Wednesday, September 7, 2011

Workday Wednesday: Occupations

Denise Spurlock of Reflecting on Genealogy has issued a Workday Wednesday Challenge. The challenge is to trace an ancestor through the census, paying close attention to the ancestor's occupation. I chose my paternal 3rd great grandfather John F King.

His first appearance in census records is in 1850, where he appears as a 7 year old in the household of Thomas P and Elizabeth King. Obviously as he was a child at the time, no occupation is given. I was surprised to see that he hadn't attended school within the year.

The next appearance is in 1860. He is now 17 years old, still living with Thomas P and Elizabeth King. No occupation is given, but he has attended school within the year.

In 1870, he is 27 and living with Thomas P and Elizabeth King. His occupation is listed as at home. He hasn't attended school within the year, but is literate.
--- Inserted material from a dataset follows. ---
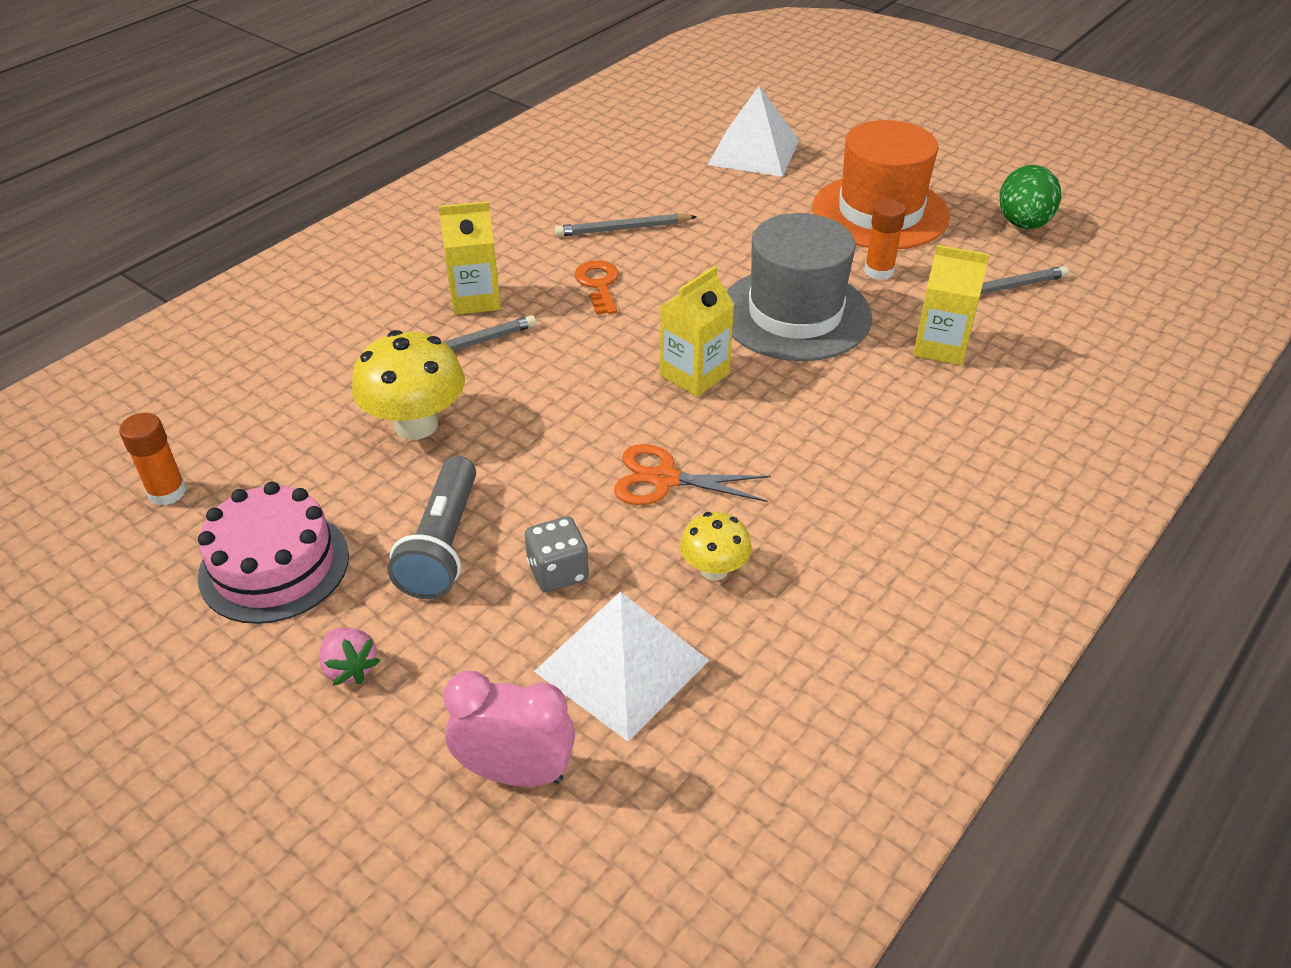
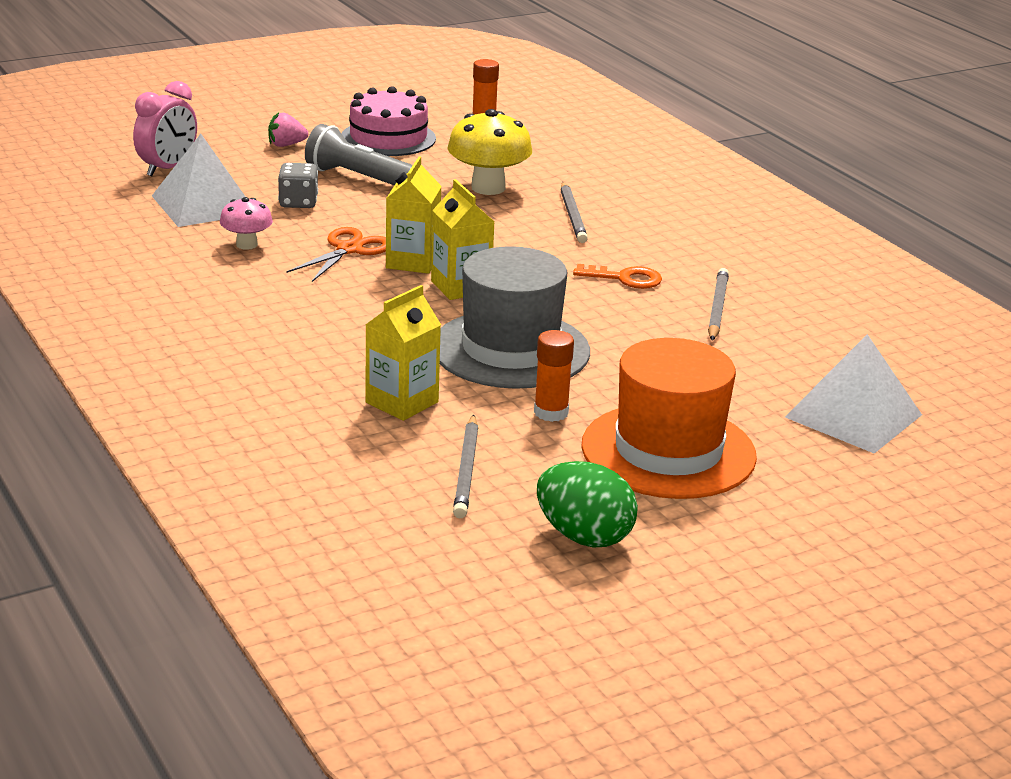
camera: 110 degrees right, 15 degrees down
(475, 299) = (638, 229): yellow carton -> yellow carton (412, 262)
(714, 569) = (247, 245): yellow mushroom -> pink mushroom

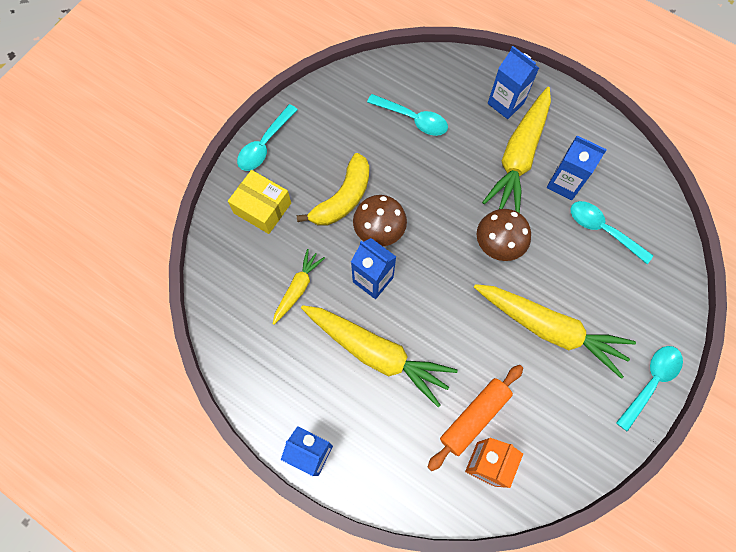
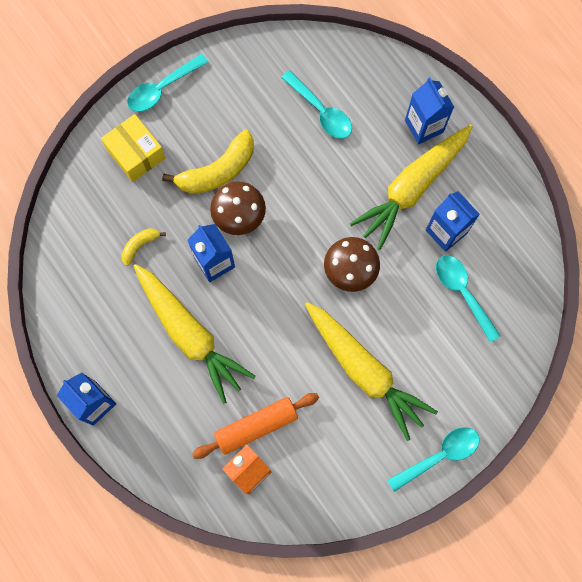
camera: 20 degrees right, 5 degrees up
(298, 288) = (140, 246): yellow carrot -> yellow banana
At age 37 in 1880, we finally see that Thomas P and Elizabeth King are his parents. He is still living with them, but listed as married with a tick in the column for widowed or divorced. I know he married Lydia A Barker in 1876 and they had a child, William King. It appears Lydia passed away because John is with his family and the child is living with Lydia's mother and stepfather. We finally have an occupation, shoemaker, and under the months unemployed column, it looks like 8.

In the 1900 census, John is finally the head of the household. He is married to Celia (Grossenbacher) and has six children. One of these children is my paternal 2nd great grandfather Elmen Frank King. John's occupation hasn't changed; he is still a shoemaker.

In 1910, John is still with Celia and has five children living with him. Since Celia is listed as mother to 7, all alive, we can assume the other two children (both girls) have married at this point. He is still listed as a shoemaker, but this time with the note that he owns his own shop.

John F King passed away in 1918 so the 1910 census is his last appearance. I'm curious about his occupation as a shoemaker. As far as I know, no one in the family was a shoemaker. His occupation on the Civil War Draft Registration, taken in 1863, is farmer.

There is a neighbor on the next page of the 1880 census who is listed as a shoemaker, Obediah Windland. It is possible that he may have taught John the trade. I've found no other connection between the two men.

1 comment:

  1. It is interesting that he became a shoemaker when his father was ... a farmer? This is an interesting exercise.